The 90's Web
I remember going to the Roselawn Library in Cincinnati, OH when I was around 8 years old and signing up to get 30 minutes on the internet. This would have been around 1998. I remember going to a site that I think was called snap.com (which I cannot seem to find anymore) where you could play a flash game where you were able to punch Bill Clinton. The computer ran Windows 95 and had a blazing fast DSL connection (at least 200k). The web was so simple back then. I like to go on the wayback machine sometimes and just browse random sites in the 90s. You can come up with some pretty interesting things doing that. My favorite thing to do is look at modern companies old website. Google for instance, 500B dollar company started off looking like this.

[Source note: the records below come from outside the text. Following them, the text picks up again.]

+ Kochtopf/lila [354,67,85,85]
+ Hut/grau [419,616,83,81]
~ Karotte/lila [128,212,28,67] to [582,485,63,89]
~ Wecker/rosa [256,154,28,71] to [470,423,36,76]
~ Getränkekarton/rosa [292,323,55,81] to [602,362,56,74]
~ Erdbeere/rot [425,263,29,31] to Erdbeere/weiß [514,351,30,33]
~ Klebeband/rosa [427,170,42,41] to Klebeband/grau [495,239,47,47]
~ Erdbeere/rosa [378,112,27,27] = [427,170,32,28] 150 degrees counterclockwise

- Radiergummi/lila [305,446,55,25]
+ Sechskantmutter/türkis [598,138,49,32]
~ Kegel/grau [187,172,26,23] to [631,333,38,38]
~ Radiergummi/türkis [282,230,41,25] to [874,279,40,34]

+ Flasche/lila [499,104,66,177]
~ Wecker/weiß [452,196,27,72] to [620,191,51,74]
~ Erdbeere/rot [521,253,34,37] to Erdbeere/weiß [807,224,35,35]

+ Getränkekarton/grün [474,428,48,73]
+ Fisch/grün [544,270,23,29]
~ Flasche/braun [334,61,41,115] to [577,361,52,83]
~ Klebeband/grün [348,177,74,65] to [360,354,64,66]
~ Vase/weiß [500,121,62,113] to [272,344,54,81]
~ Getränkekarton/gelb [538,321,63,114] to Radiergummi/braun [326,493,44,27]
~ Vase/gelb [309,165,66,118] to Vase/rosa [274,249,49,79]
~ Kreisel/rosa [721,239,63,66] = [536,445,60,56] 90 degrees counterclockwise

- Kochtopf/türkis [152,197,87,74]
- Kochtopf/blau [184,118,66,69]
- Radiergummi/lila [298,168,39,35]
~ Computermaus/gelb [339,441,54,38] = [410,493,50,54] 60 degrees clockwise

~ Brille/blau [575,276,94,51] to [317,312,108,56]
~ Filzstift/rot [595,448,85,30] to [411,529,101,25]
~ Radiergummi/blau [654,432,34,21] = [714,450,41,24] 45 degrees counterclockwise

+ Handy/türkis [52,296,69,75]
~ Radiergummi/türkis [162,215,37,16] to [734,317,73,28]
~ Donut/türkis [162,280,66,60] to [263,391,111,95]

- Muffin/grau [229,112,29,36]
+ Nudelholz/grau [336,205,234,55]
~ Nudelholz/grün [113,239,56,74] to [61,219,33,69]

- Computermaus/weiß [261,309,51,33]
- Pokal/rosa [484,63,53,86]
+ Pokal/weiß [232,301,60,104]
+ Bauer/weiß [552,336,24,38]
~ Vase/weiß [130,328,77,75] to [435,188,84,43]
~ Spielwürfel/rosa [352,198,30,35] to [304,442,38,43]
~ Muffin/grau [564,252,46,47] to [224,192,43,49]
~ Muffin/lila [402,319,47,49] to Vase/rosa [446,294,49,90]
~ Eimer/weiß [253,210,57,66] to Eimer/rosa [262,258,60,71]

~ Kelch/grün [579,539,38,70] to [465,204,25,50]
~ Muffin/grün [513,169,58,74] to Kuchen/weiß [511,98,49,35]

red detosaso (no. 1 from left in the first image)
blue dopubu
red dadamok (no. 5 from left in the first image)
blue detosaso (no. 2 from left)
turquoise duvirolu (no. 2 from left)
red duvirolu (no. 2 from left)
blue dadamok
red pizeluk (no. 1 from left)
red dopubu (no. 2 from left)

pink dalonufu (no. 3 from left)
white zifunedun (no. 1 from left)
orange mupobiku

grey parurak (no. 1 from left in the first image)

The point of all this is that I did throwback to the 90s on the blog because I could get my columns to line up in the main page. So instead of using CSS, I put it in a table. This worked flawlessly. However it is a horrible practice, I felt guilty by doing it, and ultimately it made the mobile experience awful when viewing this site because the columns were smushed together. I fixed this by creating a wrapper div, and then two small floating divs. I also used media queries to make this blog more readable on mobile devices. The SCSS ( I am using Jekyll ) for this is:
.post {
padding-bottom: 10px;
.post-date {
width: 15%;
float: left;
}
.post-body {
width: 90%;
}
}
It was fun to use tables for this, because it reminded me of my early days as a junior web master. But, I worry that people will adopt this practice so I quickly got rid of it here.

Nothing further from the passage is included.